I get the fuss behind it all, I just don’t buy it. I’m not saying that seeing my students wouldn’t be valuable. It would be, I’d love to see them. I just don’t know if it’s worth the tradeoff of all the energy (and class time) spent trying to demand compliance on something that’s largely out of my control. Besides, I’m already balancing enough…I’m trying to ensure all my Chrome windows are open, manage breakout rooms, make sure that I’m unmuted, and keep my computer from falling off its stand — let alone facilitating learning around math! And don’t let me get started on the workload outside of class and how that has at least doubled my grading and planning time.
Of the energy I have left, I’d much rather spend it finding creative ways to reach students that meet them where they are. I’d rather work towards building trust with my kids to the point where they want to be seen on camera. (It’s still not working, but hey.) And, for what’s it worth, I’m not sure that having my students cameras on would impact my “teaching” all that much.

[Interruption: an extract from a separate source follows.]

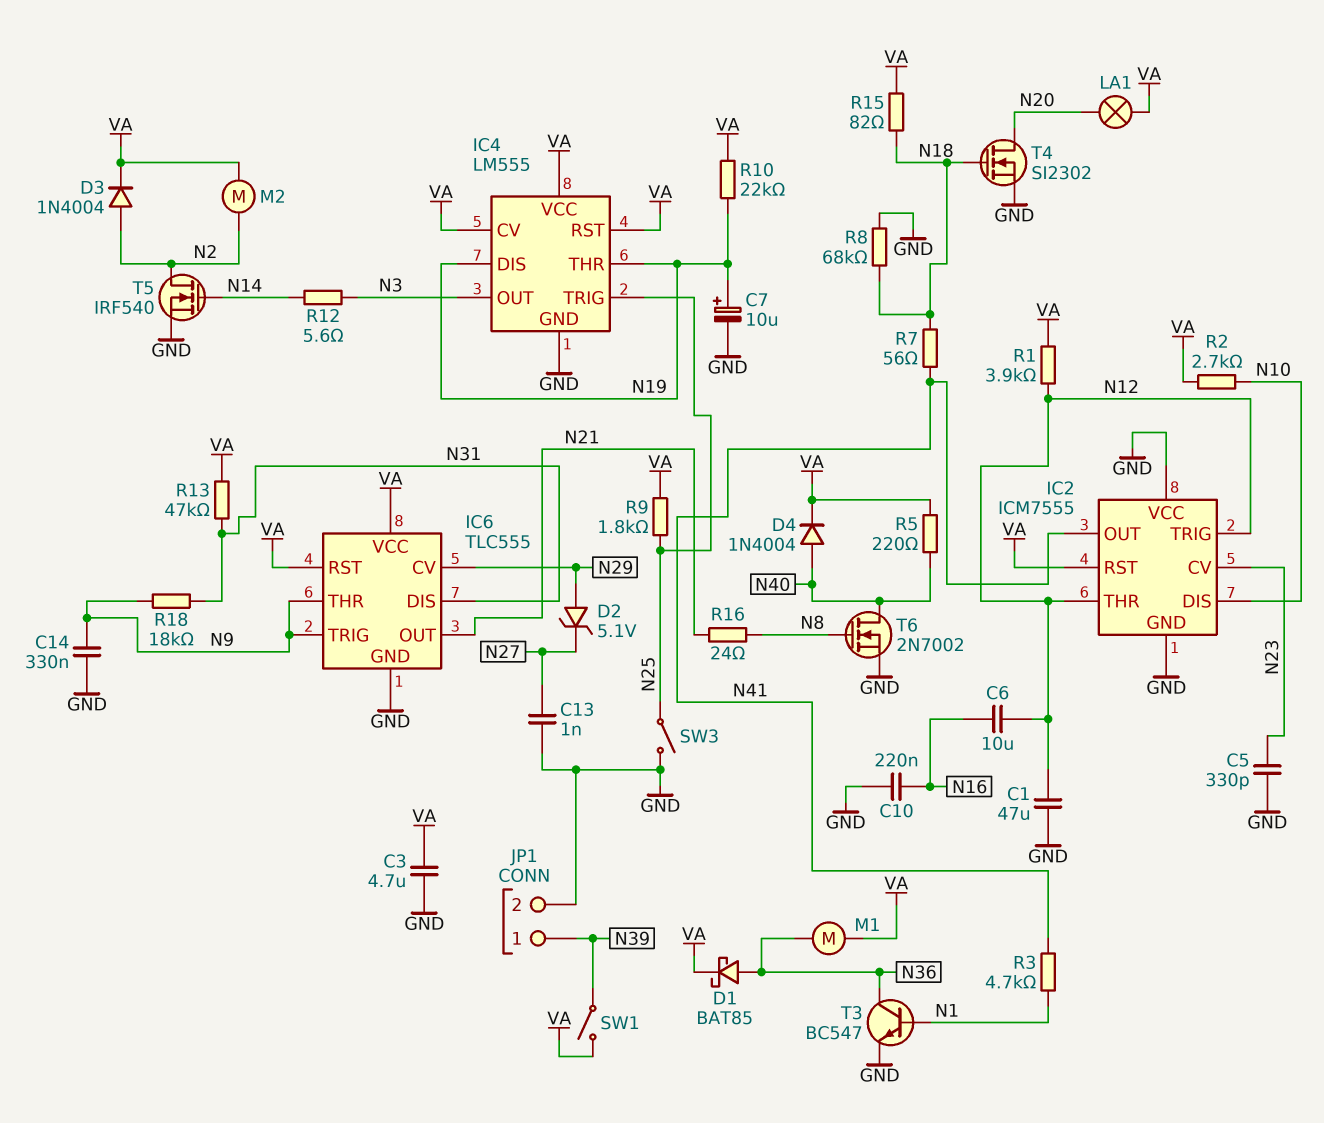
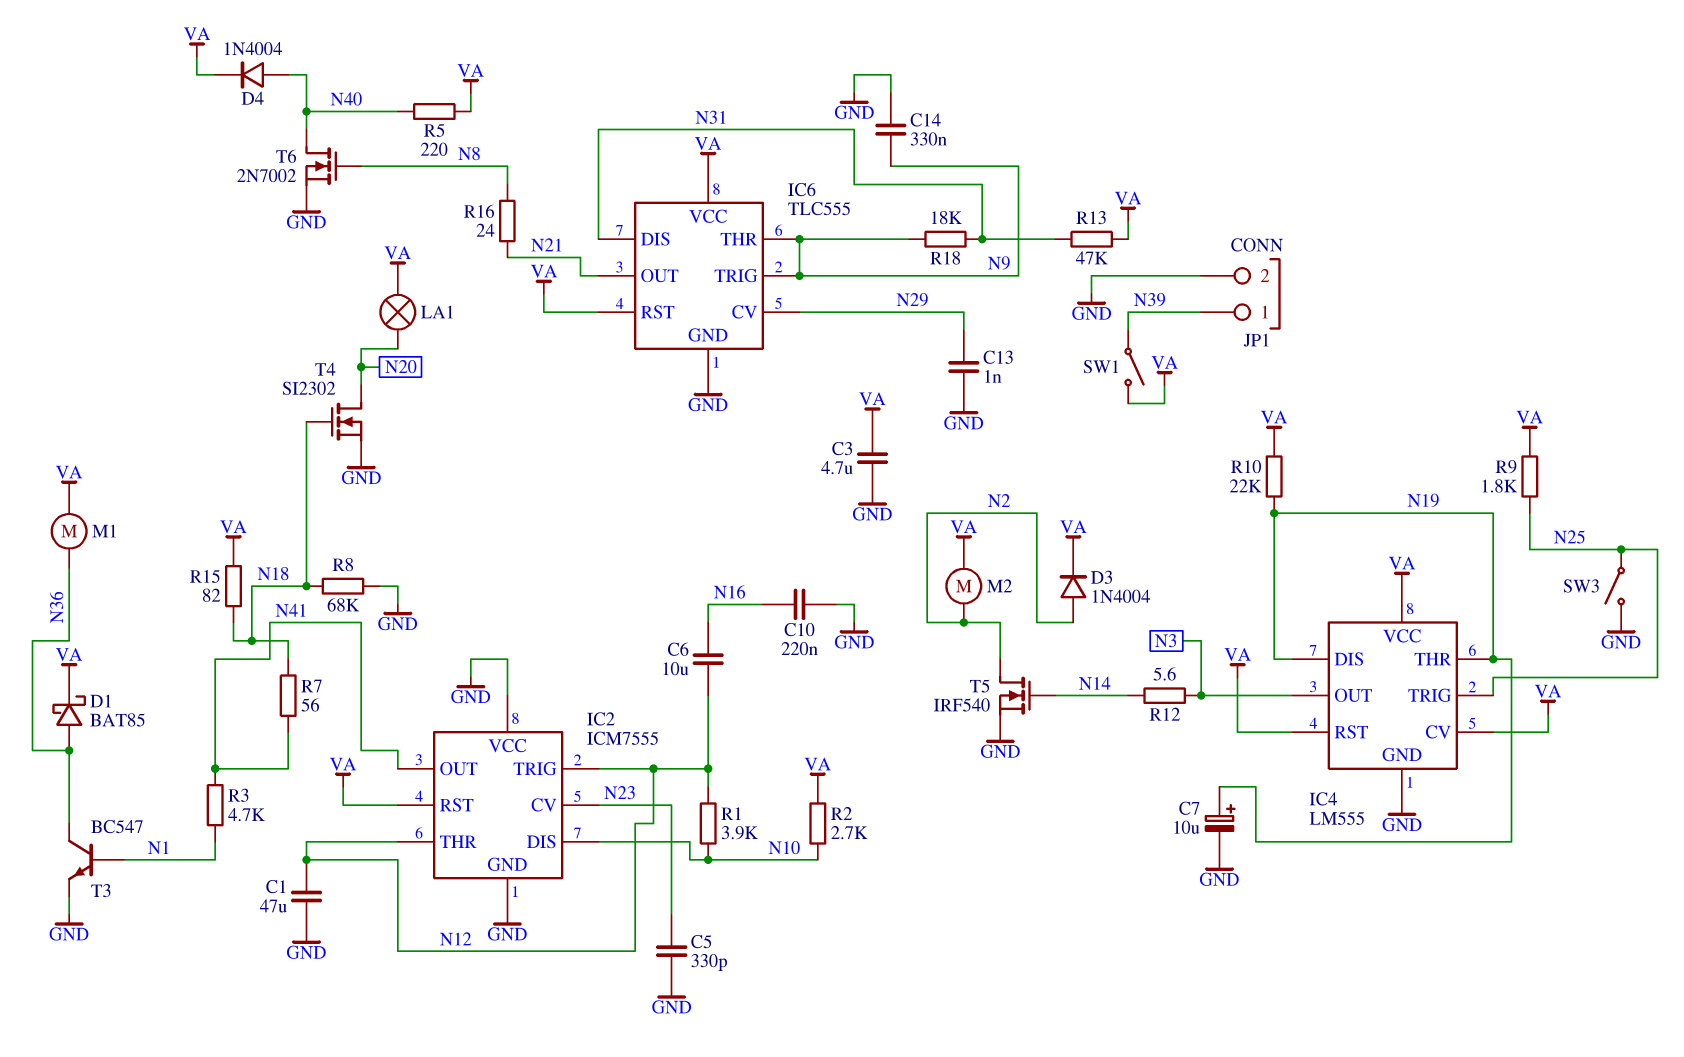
C13: 1nF (GND, N27) -> 1nF (GND, N29)
D2: zener 5.1V (A N29, K N27) -> none
R1: 3.9k (N12, VA) -> 3.9k (N10, N12)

I use quotes here because I don’t consider what I’ve been doing to be worthy of being considered teaching in any sense of the word.
I also think that requiring cameras to be on disregards students’ social and emotional development. It’s a very teacher-centric policy. It overwhelmingly benefits me, not my students. For young people, there’s a heavy social risk to comes with having the camera on — especially for middle and high school students. For these kids, image is everything. This is true with their in-person interactions, let alone those that happen online, which is an even bigger deal for many of them. Requiring students to have their cameras turned on — even in a controlled setting like a Zoom session — fails to honor this. It ignores the steep vulnerability comes with being seen online. It fails to consider the fear that kids have of being screenshotted by a classmate they don’t know and turned into a meme that goes viral.
I would close there, but there’s another aspect to all this camera talk that I find utterly fascinating…and it has nothing to do with the feasibility or morality of the camera on or off debate. It’s how losing my ability to see my students has affected my other senses. For example, I feel like I’ve been able to pick up on the slightest variations of voice when a student decides to speak in class. Did they just pause? Are they speaking slower than they did two days ago? Why? The same is true for the chat. I’ve never paid more attention to my students’ writing than I have now. My other senses have definitely piqued because I can’t see them.
I’m probably over-reading my sparse interactions with students these days, but can’t help it. It’s all I have. To drive this point home further, I do wonder how my implicit biases have surfaced as a result of not seeing my students. Despite my over-analysis and lack of research into the matter, I feel there are very real implications for my teaching in this area. Given that I’ll never actually get see some of my students, I may never know how my biases have shifted in the virtual world. It’s interesting to speculate, though.